For two years we've heard the 2015 budget cycle was going to be bad.

It's living up to the hype.

Tucson's financial people laid a budget bombshell on the city council announcing that by best estimates, the deficit would be $33.2 million for 2015.

Even though it's not the biggest deficit ever, it may hurt more because there are very few places left to cut.

"I think this one will be the most difficult," says Tucson Chief Financial Officer Kelly Gottschalk. "There are not a lot of places to cut longer."

For the past six years the city has laid off employees, put off preventative maintenance, juggled the books, squeezed the departments and cut back services.

There's little left.

Several things came together to make this year especially bad.

More than 100 top police and fire officials will be retiring in the next year and a half and the city, because of state law, must pick up a substantial tab for that.

Tucson is one of the few cities in the country which operates its own transit system.
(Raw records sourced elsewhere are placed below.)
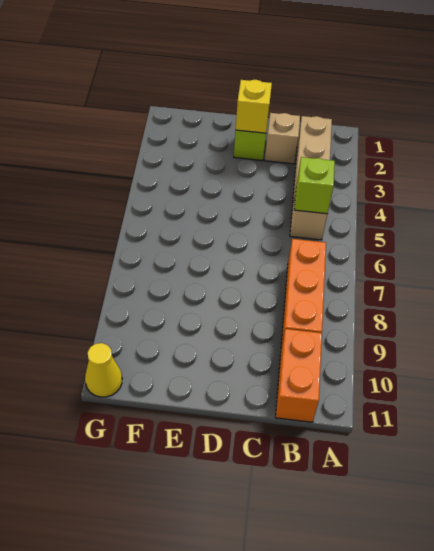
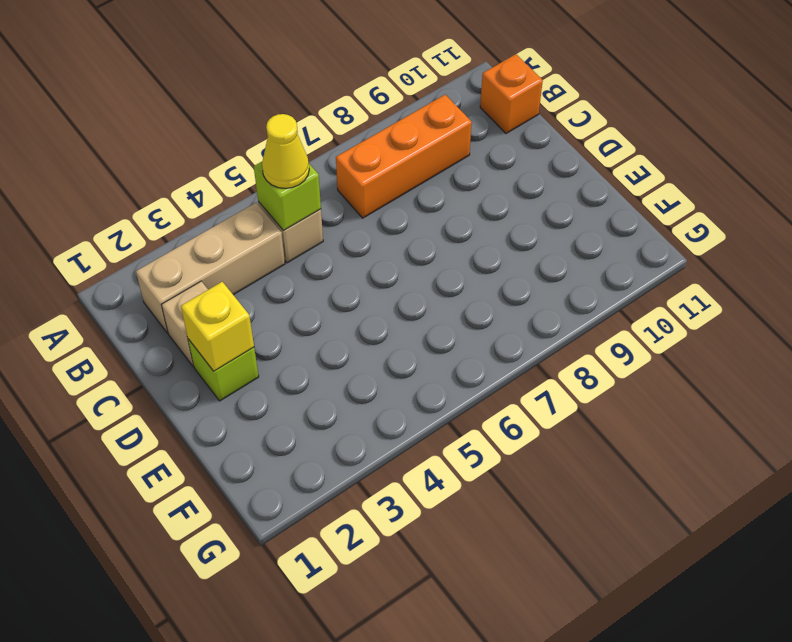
orange brick B10:B11 level 1 -> orange brick B11 level 1
yellow cone G11 level 1 -> yellow cone B5 level 3

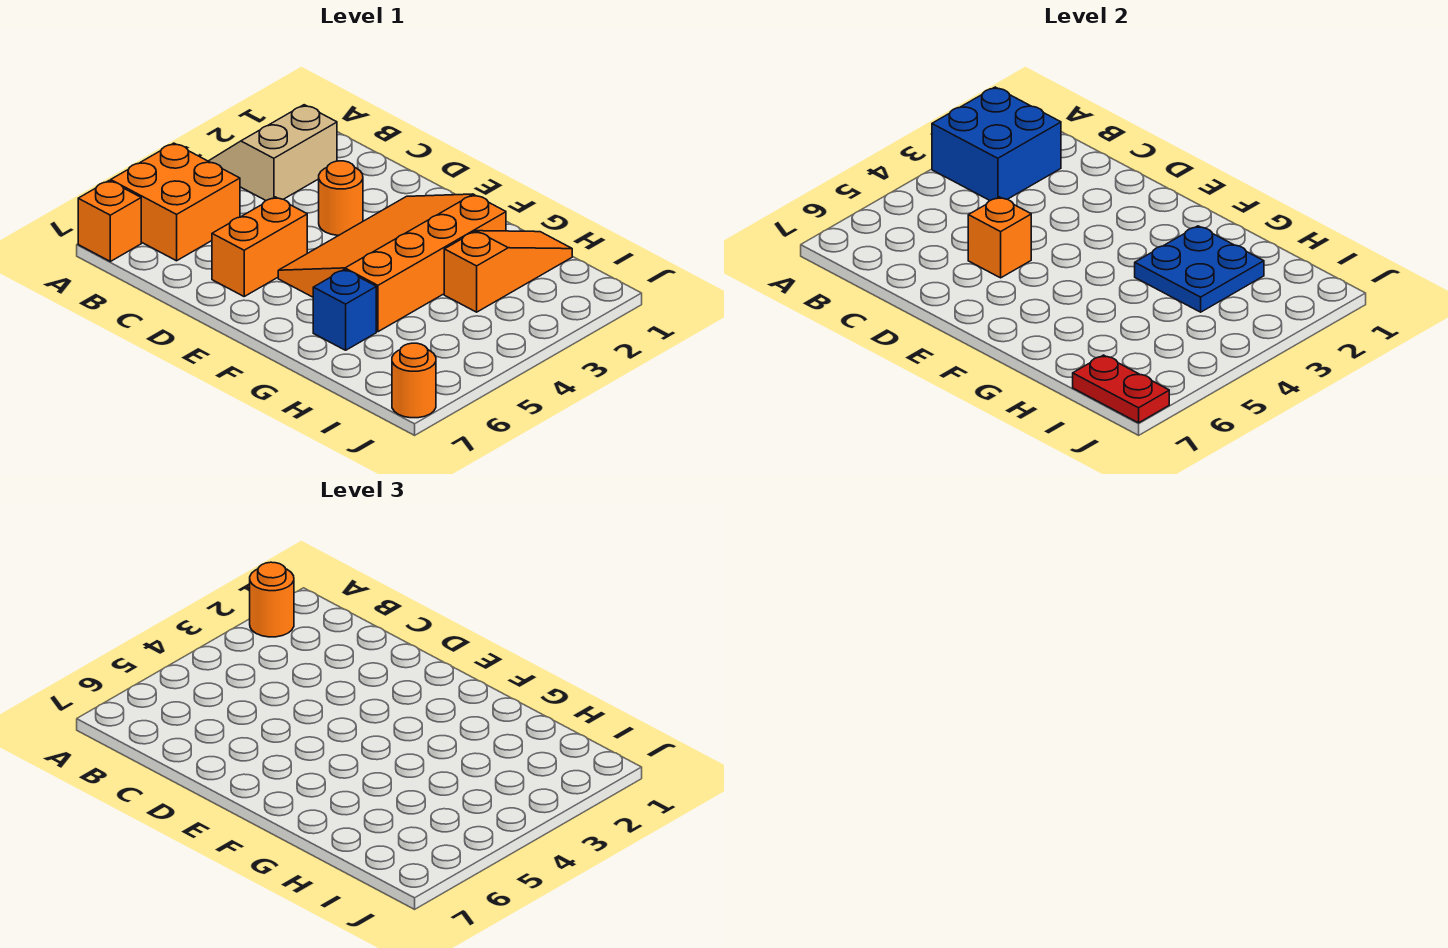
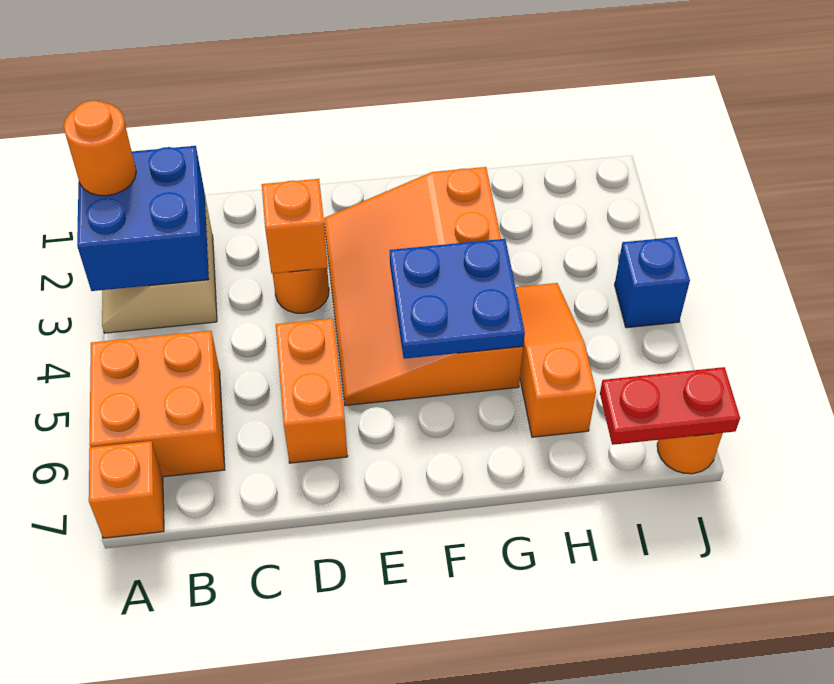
orange brick D5 level 2 -> orange brick D3 level 2
blue plate G2:H3 level 2 -> blue plate F4:G5 level 2
blue brick G6 level 1 -> blue brick J4 level 1
orange slope H1:H3 level 1 top 3 -> orange slope H4:H6 level 1 top 6

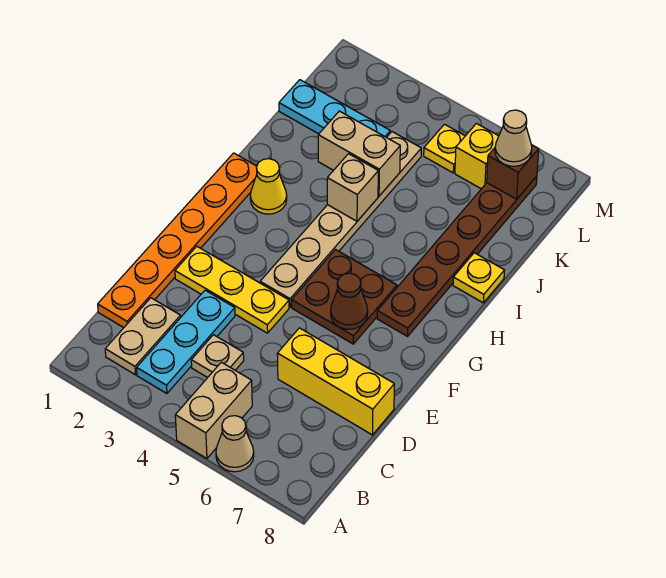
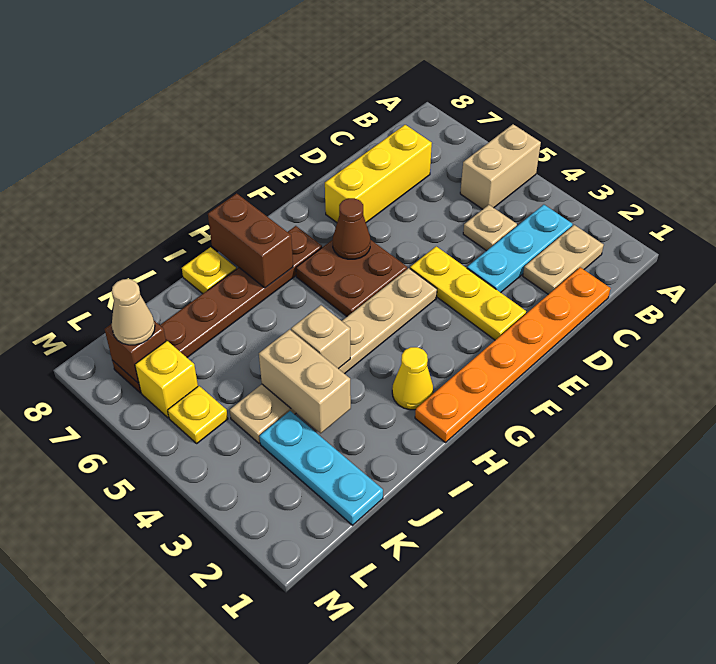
tan cone A6 level 1 -> none
yellow brick D6:D8 level 1 -> yellow brick C7:E7 level 1
none -> brown brick H7:H8 level 2

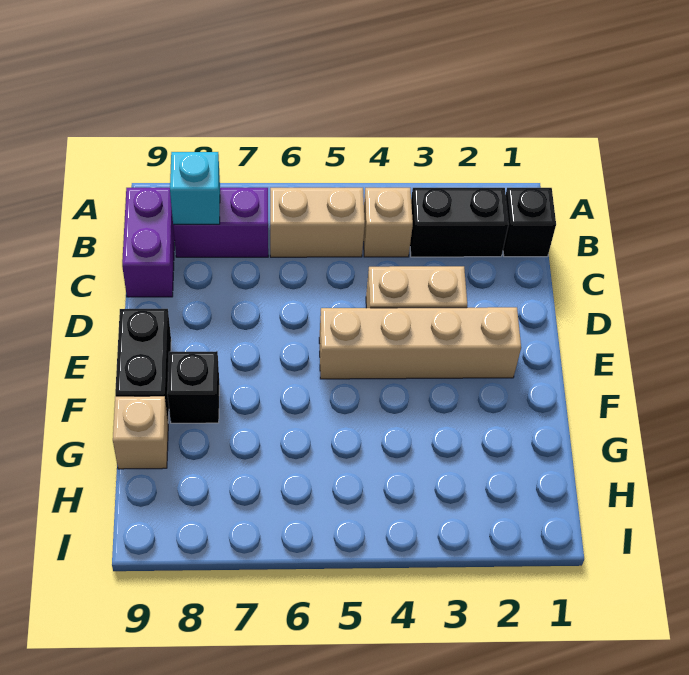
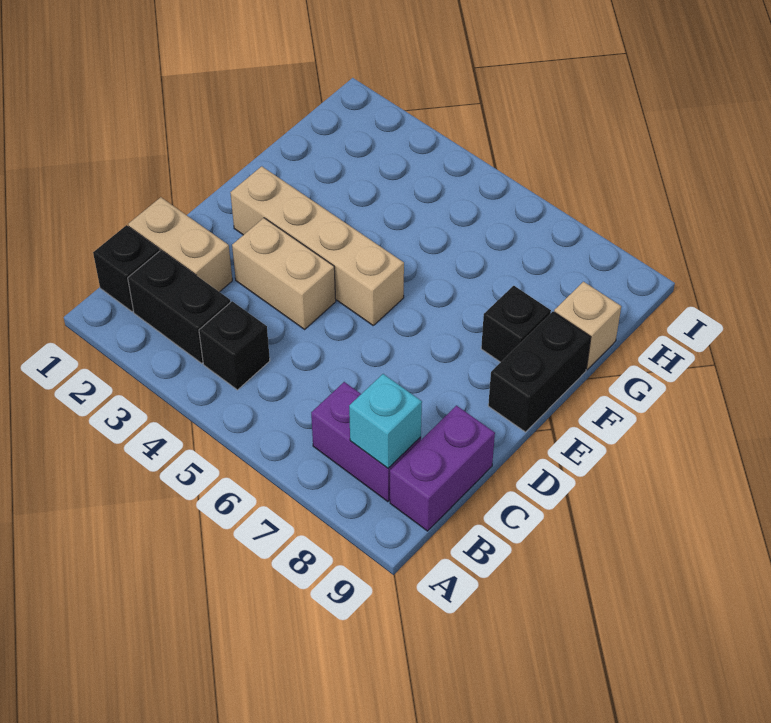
tan brick B4 level 1 -> black brick B4 level 1
tan brick B5:B6 level 1 -> tan brick C1:C2 level 1

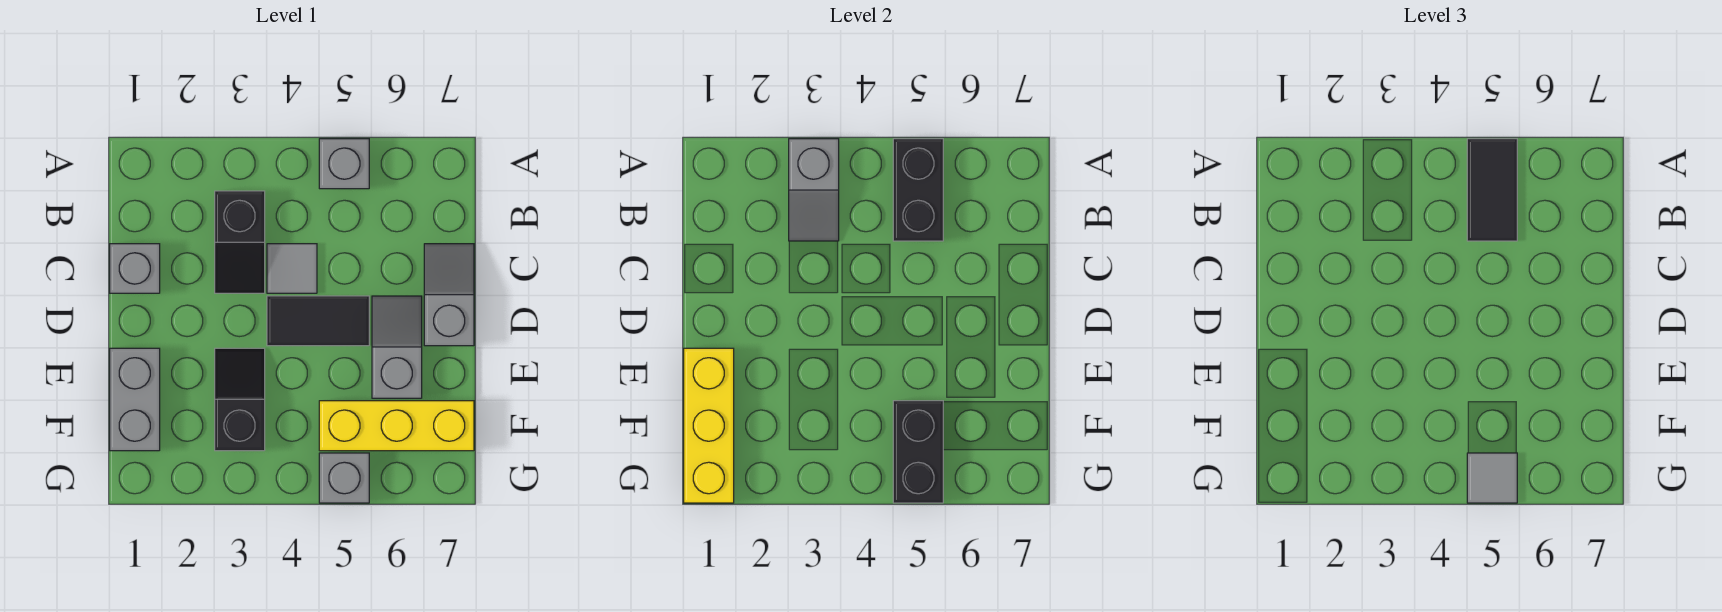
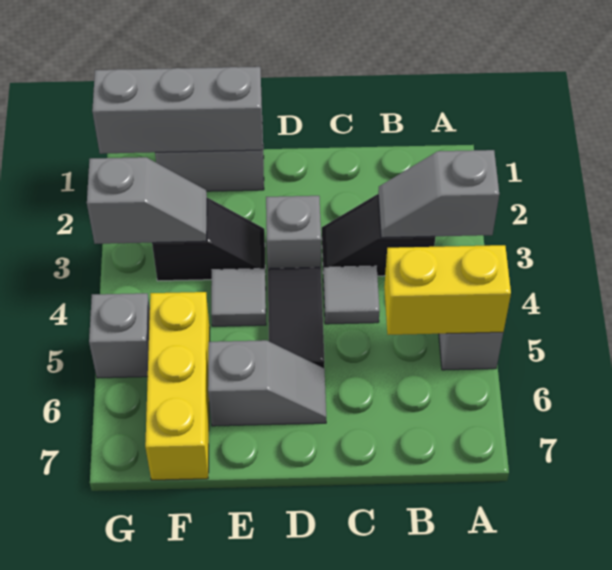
black brick A5:B5 level 2 -> yellow brick A5:B5 level 2
black tile A5:B5 level 3 -> none
grey brick C1 level 1 -> grey brick D3 level 1
grey slope C7:D7 level 1 top D -> grey slope F3:G3 level 2 top G
yellow brick E1:G1 level 2 -> grey brick E1:G1 level 2
black brick F5:G5 level 2 -> none
grey tile G5 level 3 -> grey tile E4 level 1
It has a $41 million dollar subsidy and increases next year because of the streetcar coming on line.

Several grants and expiring and the city must pick up the tab.

Tucson was one of the few cities in the country to get a multi million dollar COPS grant from the federal government which it used to hire 75 new officers.

That grant expires this year and the city will be required to pay for 30 of those offices.

Price tag $2.2 million.

An grant to provide health coverage for early retirees expires this year costing another $1 million.

It adds up.

Where the city might cut is still being worked on but every corner will likely feel some pain.

A smaller workforce.

"That might be a solution," says Gottschalk. "It will be a lot of employees."

Tucson has 174 programs from KIDCO to the Zoo.

"We'll look at all of them very closely," she says.

Services from licenses to inspections to keeping the roads clean will be scrutinized.

Some are upset the city recently gave workers a pay raise only to face a budget deficit.

How many of those employees will not have long to enjoy that raise will be known in the next few weeks.